Nesta quinta-feira (23), o presidente dos Estados Unidos, Donald Trump, sugeriu que injeções de desinfetante poderiam servir como tratamento para o novo coronavírus.
“E aí eu vejo o desinfetante, que derruba [o coronavírus] em um minuto. Um minuto! E tem um jeito de a gente fazer algo, uma injeção dentro ou quase uma limpeza? Porque, veja bem, ele entra nos pulmões e faz um trabalho tremendo nos pulmões, então seria interessante checar isso. Então, será preciso ver com os médicos, mas soa interessante para mim”, disse o presidente em entrevista coletiva.
Além de sugerir tratamento com desinfetante, o presidente também fez alusão a tratamentos com radiação ultravioleta. “Talvez seja possível, talvez não seja. Eu não sou médico. Mas eu sou, tipo, uma pessoa que tem um bom você sabe o quê”, afirmou.
O pronunciamento de Trump gerou inúmeras críticas. O pneumologista do Hospital Geral Zuckerberg de São Francisco, John Balmes, disse, em entrevista à Bloomberg News, que o uso de desinfetantes não pode acontecer. “Nem mesmo uma baixa diluição de água sanitária ou álcool isopropílico é segura. É um conceito totalmente ridículo”.
Sobre o tratamento com raios ultravioleta, o neurocientista e professor da Universidade de Utah, Bryan William Jones, escreveu em uma rede social que seria uma “morte horrível”. “O tipo de radiação UV necessária dentro e fora do corpo para efetivamente matar um vírus faria o mesmo que que a radiação atômica faz ao corpo humano”, escreveu.
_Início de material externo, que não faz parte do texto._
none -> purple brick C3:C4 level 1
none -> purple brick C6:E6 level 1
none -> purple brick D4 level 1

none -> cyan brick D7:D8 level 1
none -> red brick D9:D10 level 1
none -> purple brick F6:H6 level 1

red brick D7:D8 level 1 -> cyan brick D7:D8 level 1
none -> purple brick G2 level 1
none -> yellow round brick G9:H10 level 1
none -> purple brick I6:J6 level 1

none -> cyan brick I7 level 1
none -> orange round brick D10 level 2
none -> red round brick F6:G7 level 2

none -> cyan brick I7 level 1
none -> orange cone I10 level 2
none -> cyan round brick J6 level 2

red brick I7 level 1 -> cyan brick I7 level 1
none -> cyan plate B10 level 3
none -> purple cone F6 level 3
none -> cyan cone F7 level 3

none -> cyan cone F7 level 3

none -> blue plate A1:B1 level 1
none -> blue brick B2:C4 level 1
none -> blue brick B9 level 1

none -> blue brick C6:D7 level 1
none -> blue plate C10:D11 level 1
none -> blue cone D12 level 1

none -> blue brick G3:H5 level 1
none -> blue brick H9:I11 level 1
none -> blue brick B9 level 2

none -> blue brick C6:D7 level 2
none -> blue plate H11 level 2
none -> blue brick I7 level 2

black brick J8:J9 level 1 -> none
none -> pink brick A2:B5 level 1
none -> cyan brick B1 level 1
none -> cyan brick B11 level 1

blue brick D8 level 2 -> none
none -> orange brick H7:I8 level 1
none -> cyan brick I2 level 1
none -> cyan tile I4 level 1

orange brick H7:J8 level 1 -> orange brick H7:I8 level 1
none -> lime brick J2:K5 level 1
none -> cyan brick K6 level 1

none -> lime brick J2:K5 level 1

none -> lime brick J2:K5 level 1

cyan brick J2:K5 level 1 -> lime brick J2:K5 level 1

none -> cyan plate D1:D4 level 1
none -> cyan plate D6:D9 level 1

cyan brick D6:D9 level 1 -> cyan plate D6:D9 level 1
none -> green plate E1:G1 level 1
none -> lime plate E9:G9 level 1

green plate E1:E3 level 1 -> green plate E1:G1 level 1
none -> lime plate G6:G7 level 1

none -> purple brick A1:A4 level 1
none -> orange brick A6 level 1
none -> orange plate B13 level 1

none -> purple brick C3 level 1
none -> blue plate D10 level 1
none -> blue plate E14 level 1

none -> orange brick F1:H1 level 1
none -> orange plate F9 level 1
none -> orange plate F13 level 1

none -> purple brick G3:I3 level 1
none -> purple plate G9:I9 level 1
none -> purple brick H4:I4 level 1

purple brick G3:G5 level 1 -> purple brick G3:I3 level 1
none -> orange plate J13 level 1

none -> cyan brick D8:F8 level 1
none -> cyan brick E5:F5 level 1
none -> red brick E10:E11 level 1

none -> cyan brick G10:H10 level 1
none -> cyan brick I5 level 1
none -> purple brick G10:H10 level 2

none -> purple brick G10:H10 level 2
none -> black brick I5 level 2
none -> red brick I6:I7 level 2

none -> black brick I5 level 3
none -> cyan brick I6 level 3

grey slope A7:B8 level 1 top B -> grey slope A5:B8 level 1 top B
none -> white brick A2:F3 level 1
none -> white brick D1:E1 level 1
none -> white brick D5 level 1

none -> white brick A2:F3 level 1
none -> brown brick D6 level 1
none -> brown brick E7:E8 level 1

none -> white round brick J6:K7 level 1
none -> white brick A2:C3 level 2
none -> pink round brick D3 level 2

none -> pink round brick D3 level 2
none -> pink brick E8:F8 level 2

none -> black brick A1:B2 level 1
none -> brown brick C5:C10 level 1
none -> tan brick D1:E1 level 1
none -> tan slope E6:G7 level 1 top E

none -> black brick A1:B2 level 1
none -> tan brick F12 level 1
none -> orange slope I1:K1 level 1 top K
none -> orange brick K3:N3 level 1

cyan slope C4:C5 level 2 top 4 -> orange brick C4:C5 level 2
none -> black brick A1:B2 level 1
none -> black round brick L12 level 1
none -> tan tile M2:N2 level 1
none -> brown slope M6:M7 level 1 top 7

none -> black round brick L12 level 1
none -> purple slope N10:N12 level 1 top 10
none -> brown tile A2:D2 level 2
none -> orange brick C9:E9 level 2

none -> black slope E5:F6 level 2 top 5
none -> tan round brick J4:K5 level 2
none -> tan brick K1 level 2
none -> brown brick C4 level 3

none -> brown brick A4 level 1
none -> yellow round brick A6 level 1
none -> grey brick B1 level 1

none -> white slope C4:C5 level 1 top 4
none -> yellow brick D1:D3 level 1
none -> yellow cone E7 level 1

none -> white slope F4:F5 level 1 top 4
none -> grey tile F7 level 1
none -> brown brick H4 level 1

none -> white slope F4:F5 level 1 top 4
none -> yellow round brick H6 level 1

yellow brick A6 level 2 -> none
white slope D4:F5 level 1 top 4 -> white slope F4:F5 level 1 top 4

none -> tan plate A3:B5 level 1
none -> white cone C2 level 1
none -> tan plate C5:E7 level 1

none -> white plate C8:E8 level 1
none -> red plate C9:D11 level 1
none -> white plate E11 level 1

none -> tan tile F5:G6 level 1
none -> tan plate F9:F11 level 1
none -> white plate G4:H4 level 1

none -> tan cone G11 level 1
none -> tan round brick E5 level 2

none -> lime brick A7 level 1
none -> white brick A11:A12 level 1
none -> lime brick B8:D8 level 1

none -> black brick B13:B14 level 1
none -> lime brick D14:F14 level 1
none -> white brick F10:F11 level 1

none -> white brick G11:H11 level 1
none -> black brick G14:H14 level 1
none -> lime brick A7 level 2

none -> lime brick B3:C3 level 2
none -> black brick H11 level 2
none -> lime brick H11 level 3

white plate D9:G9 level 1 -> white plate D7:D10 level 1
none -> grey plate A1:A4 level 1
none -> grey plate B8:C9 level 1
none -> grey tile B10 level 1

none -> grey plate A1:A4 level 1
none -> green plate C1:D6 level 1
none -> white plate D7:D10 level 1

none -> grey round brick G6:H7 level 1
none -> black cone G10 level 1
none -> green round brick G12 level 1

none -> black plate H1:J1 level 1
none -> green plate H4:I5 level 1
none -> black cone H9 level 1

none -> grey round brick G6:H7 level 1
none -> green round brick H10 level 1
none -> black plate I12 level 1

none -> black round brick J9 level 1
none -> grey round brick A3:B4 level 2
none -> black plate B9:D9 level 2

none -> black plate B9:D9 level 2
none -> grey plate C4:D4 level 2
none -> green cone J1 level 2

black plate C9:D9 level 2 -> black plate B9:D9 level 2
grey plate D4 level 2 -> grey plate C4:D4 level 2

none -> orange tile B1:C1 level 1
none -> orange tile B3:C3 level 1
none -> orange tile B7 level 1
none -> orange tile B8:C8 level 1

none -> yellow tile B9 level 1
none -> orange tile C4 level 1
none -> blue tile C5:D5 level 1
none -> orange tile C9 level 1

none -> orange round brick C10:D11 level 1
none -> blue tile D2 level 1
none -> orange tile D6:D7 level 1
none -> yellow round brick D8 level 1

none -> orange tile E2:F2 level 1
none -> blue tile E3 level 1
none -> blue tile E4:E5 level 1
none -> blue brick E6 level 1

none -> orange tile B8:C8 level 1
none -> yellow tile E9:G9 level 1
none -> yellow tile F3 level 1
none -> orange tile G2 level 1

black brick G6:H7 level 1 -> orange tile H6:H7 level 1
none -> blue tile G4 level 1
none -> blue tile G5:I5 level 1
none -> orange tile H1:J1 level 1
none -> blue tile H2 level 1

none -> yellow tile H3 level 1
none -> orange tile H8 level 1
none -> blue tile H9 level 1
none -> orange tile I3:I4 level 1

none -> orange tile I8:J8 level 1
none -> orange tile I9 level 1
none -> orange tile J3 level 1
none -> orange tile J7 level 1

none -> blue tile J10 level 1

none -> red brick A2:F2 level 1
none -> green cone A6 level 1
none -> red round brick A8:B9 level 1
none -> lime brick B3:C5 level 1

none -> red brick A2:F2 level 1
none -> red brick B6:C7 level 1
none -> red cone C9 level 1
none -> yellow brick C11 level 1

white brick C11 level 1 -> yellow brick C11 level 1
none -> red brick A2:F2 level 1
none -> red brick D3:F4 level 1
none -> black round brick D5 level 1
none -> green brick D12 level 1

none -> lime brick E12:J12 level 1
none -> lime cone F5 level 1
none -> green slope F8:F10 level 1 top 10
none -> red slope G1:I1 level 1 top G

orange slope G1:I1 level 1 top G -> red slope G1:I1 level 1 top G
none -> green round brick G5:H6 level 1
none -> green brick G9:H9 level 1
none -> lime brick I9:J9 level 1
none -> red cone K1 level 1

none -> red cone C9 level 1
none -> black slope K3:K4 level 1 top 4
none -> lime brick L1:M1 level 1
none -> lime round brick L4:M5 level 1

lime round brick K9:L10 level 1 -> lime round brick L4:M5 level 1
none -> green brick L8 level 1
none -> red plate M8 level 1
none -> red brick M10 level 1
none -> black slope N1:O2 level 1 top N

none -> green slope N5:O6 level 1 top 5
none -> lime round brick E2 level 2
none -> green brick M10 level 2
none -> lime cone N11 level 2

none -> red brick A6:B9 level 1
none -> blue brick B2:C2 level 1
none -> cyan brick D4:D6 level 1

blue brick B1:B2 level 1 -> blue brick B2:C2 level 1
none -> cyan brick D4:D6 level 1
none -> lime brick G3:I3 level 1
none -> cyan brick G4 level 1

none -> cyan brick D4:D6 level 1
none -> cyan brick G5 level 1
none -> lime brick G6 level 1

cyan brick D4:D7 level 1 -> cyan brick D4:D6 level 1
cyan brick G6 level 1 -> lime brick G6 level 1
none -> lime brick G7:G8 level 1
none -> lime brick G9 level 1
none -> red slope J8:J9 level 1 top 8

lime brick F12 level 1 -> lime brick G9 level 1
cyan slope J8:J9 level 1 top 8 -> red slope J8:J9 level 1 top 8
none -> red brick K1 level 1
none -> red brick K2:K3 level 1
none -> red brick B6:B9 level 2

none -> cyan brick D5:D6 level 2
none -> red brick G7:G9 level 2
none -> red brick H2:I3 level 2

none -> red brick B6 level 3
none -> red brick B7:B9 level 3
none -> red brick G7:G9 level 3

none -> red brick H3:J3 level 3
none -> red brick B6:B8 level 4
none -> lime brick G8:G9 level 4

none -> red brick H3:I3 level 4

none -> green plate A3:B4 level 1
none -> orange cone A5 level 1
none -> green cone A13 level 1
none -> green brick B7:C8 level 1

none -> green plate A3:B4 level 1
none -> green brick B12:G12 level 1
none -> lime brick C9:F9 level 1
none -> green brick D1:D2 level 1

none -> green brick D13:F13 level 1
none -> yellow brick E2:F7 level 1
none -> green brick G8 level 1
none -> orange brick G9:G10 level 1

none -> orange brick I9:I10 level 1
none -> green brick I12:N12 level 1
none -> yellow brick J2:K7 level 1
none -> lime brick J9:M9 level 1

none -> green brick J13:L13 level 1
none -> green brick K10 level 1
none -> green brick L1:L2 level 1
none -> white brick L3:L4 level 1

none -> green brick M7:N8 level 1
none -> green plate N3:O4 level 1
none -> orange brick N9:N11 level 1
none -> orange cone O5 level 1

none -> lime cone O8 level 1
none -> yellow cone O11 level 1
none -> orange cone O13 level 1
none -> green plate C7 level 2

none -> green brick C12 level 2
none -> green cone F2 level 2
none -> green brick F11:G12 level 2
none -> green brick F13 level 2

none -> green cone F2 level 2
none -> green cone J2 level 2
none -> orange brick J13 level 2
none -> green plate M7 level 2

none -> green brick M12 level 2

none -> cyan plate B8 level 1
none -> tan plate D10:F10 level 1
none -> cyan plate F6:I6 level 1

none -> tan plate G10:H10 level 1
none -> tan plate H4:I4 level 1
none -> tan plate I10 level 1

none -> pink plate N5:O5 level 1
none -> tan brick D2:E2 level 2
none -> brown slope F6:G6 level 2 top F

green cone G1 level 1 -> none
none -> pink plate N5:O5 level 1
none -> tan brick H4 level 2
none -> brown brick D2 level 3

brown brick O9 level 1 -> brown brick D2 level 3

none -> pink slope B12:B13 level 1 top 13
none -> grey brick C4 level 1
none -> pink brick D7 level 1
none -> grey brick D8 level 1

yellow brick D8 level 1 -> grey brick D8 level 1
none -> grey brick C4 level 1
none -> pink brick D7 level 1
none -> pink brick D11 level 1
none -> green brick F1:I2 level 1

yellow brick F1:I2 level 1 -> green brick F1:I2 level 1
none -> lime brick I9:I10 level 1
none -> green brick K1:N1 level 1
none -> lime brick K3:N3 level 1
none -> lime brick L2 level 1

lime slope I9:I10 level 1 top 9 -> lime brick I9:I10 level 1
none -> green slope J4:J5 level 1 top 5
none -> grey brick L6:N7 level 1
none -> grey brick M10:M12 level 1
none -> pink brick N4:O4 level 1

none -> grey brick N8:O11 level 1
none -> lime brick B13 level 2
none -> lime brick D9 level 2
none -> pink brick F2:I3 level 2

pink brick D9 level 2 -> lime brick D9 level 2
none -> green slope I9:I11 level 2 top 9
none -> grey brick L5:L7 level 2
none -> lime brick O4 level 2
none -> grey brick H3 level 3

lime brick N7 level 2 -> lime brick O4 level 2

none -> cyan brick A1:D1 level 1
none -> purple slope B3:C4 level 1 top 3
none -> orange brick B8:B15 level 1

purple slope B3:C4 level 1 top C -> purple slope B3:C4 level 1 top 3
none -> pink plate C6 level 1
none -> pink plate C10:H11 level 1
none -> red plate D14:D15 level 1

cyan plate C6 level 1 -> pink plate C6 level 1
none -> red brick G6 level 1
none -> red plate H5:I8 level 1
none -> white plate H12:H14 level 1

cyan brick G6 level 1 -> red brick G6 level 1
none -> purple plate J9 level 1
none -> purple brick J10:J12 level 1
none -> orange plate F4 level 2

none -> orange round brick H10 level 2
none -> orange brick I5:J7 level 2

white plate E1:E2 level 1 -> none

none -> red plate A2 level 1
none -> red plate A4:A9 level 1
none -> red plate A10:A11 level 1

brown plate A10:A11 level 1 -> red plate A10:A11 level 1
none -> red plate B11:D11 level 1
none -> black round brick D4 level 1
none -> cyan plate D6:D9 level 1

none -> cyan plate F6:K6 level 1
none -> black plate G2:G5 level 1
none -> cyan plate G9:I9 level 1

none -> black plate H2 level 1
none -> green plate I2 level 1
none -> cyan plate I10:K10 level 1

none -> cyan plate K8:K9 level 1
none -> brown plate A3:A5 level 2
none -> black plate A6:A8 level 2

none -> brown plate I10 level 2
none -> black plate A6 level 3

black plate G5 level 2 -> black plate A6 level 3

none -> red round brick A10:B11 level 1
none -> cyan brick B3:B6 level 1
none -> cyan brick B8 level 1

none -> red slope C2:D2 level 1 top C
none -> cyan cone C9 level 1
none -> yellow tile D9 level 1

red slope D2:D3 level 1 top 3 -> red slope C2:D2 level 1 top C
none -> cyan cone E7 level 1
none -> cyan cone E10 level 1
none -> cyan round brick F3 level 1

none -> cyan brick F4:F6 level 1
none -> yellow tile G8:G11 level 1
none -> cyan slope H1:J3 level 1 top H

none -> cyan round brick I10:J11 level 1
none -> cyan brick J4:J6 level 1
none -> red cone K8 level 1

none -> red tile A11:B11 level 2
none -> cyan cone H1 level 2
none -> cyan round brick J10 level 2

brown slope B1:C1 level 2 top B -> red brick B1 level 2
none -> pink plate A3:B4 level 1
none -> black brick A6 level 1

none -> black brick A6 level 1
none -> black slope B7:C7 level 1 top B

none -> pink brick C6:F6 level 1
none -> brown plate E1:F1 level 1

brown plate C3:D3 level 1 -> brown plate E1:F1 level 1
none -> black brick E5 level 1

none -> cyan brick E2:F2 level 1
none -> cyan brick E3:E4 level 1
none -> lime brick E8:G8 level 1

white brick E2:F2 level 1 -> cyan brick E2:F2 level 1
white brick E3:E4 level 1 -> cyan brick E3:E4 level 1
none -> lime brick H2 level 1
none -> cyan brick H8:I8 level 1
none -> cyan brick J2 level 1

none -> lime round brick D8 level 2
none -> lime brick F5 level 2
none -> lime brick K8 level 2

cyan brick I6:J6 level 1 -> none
Um fabricante mundial de produtos de limpeza, o grupo Reckitt Benckiser, divulgou uma nota afirmando que os produtos não devem ser utilizados no corpo. “Devemos deixar claro que, sob nenhuma circunstância, nossos produtos desinfetantes devem ser administrados ao corpo humano – por injeção, ingestão ou qualquer outra via. Por favor, leia o rótulo e as informações de segurança.”